How we addressed the problem
We will utilize
the transaction information to analyze how different product categories
contributed to the company’s revenue. Then we will analyze their
contribution in terms of promotion locations to see Where they are
located and Which location yielded the highest revenue. Lastly, we will
expand our research by contemplating other potential areas of growth. We
will find complementary goods that show most potential. Accompanying
this will be a recommendation of locational strategies.

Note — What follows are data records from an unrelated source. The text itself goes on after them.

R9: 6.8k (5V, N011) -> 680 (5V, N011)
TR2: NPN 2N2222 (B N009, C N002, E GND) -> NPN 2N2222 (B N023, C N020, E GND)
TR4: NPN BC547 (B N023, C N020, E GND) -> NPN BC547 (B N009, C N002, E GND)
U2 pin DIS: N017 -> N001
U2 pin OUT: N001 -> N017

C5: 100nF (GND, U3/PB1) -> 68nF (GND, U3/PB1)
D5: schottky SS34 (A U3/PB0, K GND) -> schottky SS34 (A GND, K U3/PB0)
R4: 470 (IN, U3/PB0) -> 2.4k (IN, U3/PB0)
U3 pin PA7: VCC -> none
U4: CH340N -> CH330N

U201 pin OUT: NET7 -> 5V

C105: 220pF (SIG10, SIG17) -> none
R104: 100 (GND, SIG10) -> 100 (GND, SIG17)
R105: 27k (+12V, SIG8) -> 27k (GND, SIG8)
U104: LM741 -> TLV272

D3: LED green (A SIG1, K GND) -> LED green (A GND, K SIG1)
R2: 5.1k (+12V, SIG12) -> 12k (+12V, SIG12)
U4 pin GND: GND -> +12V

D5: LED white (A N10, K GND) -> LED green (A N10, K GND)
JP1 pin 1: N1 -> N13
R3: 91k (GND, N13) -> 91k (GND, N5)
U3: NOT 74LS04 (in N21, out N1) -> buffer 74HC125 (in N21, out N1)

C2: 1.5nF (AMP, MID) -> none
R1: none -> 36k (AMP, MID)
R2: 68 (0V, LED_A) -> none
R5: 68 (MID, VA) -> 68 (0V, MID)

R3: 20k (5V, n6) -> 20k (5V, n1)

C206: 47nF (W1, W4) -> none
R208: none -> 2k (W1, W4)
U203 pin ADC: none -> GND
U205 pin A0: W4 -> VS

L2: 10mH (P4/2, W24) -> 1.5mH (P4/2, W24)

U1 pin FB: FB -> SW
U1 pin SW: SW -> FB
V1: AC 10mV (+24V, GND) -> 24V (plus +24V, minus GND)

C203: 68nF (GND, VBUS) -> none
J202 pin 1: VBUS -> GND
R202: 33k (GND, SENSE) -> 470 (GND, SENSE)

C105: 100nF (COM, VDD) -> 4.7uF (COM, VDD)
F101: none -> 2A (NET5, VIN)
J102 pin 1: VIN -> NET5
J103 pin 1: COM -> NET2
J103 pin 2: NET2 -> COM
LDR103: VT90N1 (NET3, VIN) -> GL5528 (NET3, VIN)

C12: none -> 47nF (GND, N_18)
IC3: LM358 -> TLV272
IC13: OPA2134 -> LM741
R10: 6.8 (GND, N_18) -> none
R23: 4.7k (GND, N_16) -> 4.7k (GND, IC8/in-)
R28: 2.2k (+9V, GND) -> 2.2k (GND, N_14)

Why our analysis brings values to Regork
We
believe in the values of this analysis as well as the feasibility of
expanding it for other areas of Regork.
For our analysis we used the following packages:
Tidyverse: for data manipulation, visualization, and
analysis
completejouney: dataset package
containing all Regork data
dplyr: to facilitate
data manipulation like filtering, selecting and transforming data
stringr: to makes text manipulation easy
lubridate: to handle date and time data and calculating
differences between dates
ggplot2: for data
visualization
scales: to format and adjust scales
in plots
DT: to creates interactive data tables in
R markdown
# Loading the packages
library(DT)
library(tidyverse)
library(completejourney)
library(dplyr)
library(stringr)
library(lubridate)
library(ggplot2)
library(scales)
Due to our business problem, we employed 3 main data sets including:
- Transactions
- Promotions
- Products
# Getting the full datasets
transactions <- get_transactions()
promotions <- get_promotions()
Since we planned to investigate the impact of promotions location on total sales, we created a complete table joining ‘transactions’, ‘products’ and ‘promotions’ datasets. This way we could easily granulate our analysis in different levels of depth.
completedataset <- transactions %>%
inner_join(products) %>%
inner_join(promotions, by = c("product_id", "store_id", "week")) %>%
mutate(month = month(transaction_timestamp, label = TRUE)) %>%
mutate(display_location = as.character(display_location)) %>%
mutate(display_label = case_when(
display_location == 0 ~ "No Display",
display_location == 1 ~ "Display In-store",
display_location == 2 ~ "Store Rear",
display_location == 3 ~ "Front End Cap",
display_location == 4 ~ "Rear End Cap",
display_location == 5 ~ "Mid-aisle End Cap",
display_location == 6 ~ "Side-aisle End Cap",
display_location == 7 ~ "In Aisle",
display_location == 9 ~ "Secondary Location",
display_location == "A" ~ "In Shelf",
TRUE ~ "Unknown"
))
datatable(head(completedataset), options = list(pageLength = 5, scrollX = TRUE))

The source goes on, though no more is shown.